And so when the world’s most distinguished 450 ursine scientists and advocates gathered here recently, some hope brightened the gloom. It was the ninth such gathering of world experts in a quarter century. Maybe there will be time for nine more, or 90. No one was taking bets.

“If I want to know how the bears are doing, I ask, ‘How are the people doing?’ They are indicator species for each other. When the people are struggling you can pretty much figure the bears are, too. When people are crowded, same with the bears. What’s good habitat for loggers is good habitat for bears; when the loggers start running out of trees, the bears are in trouble.”

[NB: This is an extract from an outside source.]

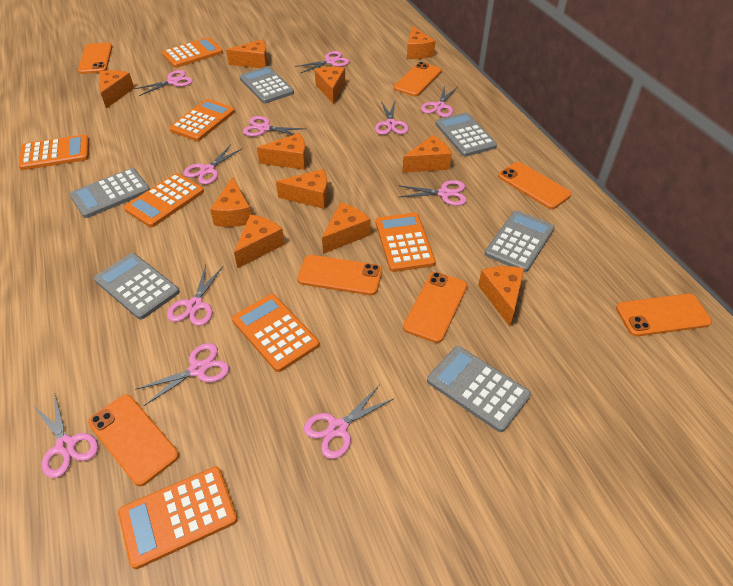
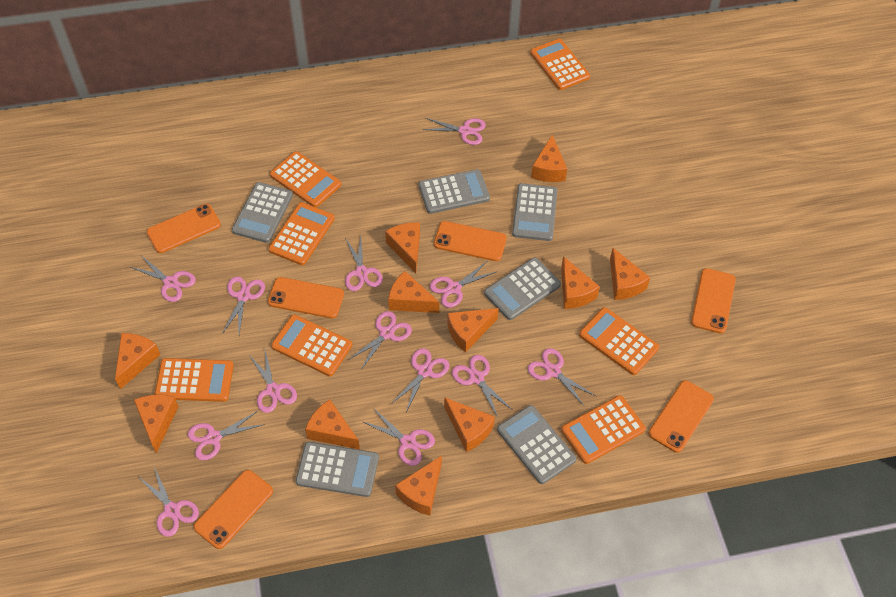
orange phone: 7 -> 6
pink scissors: 11 -> 13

The country philosopher saying that is Lance Olsen, the leader of the Montana-based Great Bear Foundation, an organization devoted to trying to save North America’s grizzlies.

Salvation in Scarcity

Like many of the other experts, Olsen can argue the future either way. The very thing that is so troubling--the scarcity of bears and places for them to roam--offers the hope now for saving them. They have become valuable because they are so few. And they are valuable not just for themselves. They have come to symbolize the shrinking domain of healthy forests, clean water, wildness and freedom.

“This planet is becoming so small and people are realizing if they wreck it, there is nowhere else to go. Like many human emotions, this doesn’t come out until what you have is almost gone,” observed Christopher Servheen, grizzly bear recovery coordinator for the U.S. Fish and Wildlife Service, one of the foremost bear experts in the world.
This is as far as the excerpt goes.